By Martin Kidston
The Missoula Economic Partnership worked with 115 companies over the course of the last fiscal year, including 28 unnamed companies classified as business expansion, according to documents submitted recently to the Missoula City Council.
The spreadsheet lists 21 businesses by name and places each of the 115 companies into three separate categories including business retention and expansion, business attraction, and start-ups and entrepreneurs.
James Grunke, president and CEO of MEP, said that while the list doesn’t necessarily reflect outcomes and doesn’t name names, it does represent the efforts MEP has taken over the past year to expand the city’s economic base.
“We don’t disclose the names of the companies we work with without their permission,” Grunke said. “Often times, when a business is looking at a relocation or expansion, many of their employees don’t even know about it yet. We ask for permission, but until we get it, we don’t discuss it.”
After the Missoula City Council threatened to cut funding to MEP over a perceived lack of communication earlier this month, the two sides have been working to improve both communication and collaboration.
Ward 1 council member Bryan von Lossberg praised MEP as one of several entities in Missoula that work toward economic development. However, he also said that the City Council remains the policy setting body and needed more understanding from MEP in that regard.
“It’s not so much about making sure there’s a scheduled presentation to the council, it’s about us getting around the table and working collaboratively,” he said. “Economic development has lots of different facets. One is policy creation by the council.”
Grunke said MEP was also looking to build a stronger partnership with the council.
“We want more engagement and they’d like to be more involved in the process and know the companies we’re dealing with, and communication is certainly part of that,” Grunke said. “It’s also about being at the table.”
While Missoula Mayor John Engen sits on MEP’s Board of Directors, Ward 5 council member Julie Armstrong said communication doesn’t always trickle down to the City Council. Adding a council member to MEP’s Board of Directors would help, she believes.
Armstrong said the council has already made the request.
“If we had someone on the board, we could find out what’s going on that way,” said Armstrong. “It’s a long overdue step. We’re such an important community partner for MEP, and it will give us the answers we need to help answer questions from our constituents.”
Grunke said MEP’s Board of Directors would discuss adding a council member to the board in an ex-officio capacity. However, he said, such a decision has not been made.
“The board is interested in doing that,” he said.
From 2011 to 2015, MEP played a hand in creating 2,362 jobs, either directly, indirectly or assisted, according to data provided by the organization. The results of that effort generated $115 million in new personal income and $401 million in new business output.
While MEP provides a regular unredacted progress report to its Board of Directors, its not at liberty to do so with others due to confidential information. Grunke said it’s difficult at times to keep things under wraps when MEP wants to share details with the city.

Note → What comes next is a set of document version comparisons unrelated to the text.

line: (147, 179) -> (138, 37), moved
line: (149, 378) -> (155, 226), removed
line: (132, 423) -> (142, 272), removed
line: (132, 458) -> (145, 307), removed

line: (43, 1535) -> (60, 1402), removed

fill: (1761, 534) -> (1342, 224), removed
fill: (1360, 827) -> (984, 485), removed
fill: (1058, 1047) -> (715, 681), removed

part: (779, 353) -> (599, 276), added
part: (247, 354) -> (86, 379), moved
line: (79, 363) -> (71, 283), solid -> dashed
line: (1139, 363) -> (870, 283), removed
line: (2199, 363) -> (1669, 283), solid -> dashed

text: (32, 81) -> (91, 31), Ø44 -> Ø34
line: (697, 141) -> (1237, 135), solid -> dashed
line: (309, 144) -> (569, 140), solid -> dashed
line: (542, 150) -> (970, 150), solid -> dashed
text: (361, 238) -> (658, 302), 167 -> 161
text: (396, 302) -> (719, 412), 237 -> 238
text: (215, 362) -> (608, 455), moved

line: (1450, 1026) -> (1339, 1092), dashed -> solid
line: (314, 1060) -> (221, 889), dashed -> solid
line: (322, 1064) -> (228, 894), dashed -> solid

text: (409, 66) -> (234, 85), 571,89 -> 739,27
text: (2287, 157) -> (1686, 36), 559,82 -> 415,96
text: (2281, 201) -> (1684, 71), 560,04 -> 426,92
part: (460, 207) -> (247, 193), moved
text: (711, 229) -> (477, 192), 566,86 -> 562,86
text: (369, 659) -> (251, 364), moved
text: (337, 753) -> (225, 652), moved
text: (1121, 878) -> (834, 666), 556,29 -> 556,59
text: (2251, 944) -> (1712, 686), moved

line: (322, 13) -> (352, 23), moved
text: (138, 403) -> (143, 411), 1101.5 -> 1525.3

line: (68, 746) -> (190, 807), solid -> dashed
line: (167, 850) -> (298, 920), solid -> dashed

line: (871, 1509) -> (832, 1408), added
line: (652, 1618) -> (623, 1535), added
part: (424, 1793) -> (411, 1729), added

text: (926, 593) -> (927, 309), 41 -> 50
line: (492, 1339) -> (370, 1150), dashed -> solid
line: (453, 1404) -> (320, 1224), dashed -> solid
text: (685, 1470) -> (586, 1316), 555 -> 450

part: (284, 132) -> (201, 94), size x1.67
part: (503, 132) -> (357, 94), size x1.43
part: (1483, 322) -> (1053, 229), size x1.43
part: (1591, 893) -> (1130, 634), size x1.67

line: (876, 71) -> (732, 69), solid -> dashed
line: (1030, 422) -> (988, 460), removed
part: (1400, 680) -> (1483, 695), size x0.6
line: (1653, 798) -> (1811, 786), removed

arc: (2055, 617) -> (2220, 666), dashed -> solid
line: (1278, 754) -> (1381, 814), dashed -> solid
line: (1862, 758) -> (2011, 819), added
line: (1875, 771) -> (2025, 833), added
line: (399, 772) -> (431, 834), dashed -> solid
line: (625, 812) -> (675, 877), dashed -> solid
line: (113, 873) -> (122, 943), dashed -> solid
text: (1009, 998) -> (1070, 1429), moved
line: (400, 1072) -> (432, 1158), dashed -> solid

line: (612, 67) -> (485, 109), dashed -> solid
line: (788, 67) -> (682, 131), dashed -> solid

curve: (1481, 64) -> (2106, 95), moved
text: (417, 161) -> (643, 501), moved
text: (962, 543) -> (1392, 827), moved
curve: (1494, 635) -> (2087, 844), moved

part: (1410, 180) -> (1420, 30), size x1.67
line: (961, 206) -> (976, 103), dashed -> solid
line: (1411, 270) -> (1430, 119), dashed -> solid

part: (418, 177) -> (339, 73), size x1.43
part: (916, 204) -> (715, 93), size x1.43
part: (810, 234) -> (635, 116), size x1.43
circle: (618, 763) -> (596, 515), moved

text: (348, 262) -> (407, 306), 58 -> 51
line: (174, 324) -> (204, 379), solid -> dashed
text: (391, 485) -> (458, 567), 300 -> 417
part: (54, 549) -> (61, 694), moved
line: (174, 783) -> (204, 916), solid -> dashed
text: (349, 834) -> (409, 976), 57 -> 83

“We would love to share, but we can’t do it,” he said. “But I think we’re going to do a better job at talking about what we do. We can say we’re working with a biomedical company that will bring 80 jobs and build 22,000 square feet of office space with a capital investment of ‘X.’ We’ll try to do that type of reporting more regularly.”
Citing the biomedical company as an example wasn’t by accident. On the list of 115 companies MEP worked with in Fiscal Year 2016, an unnamed biomedical company is listed under business attraction with a job potential of 100 to 300 employees. Several unnamed opportunities are also listed under creative industries, another area MEP is looking to target.
MEP has retained a “lead generation firm” to help it find and approach businesses operating in certain industries, including bio-science, advanced manufacturing, creative industries and information technology, among others.
“This one biomedical company’s request for proposals is a direct result of that lead generation firm,” Grunke said. “We would have never heard about them without this lead generation firm. We’re a long way from having them open a door in Missoula, but at least we’re now part of their discussions.”
Of the 115 companies listed on the latest contact chart submitted to the city, Grunke said roughly 33 percent are related to start-ups and entrepreneurs while 10 percent are efforts to attract new businesses to Missoula.
“But far and away, the most are business retention,” Grunke said. “Sometimes there’s a local company trying to expand in Missoula, but there are other communities in our state and surrounding states competing for their location. That’s also not part of the public discourse.”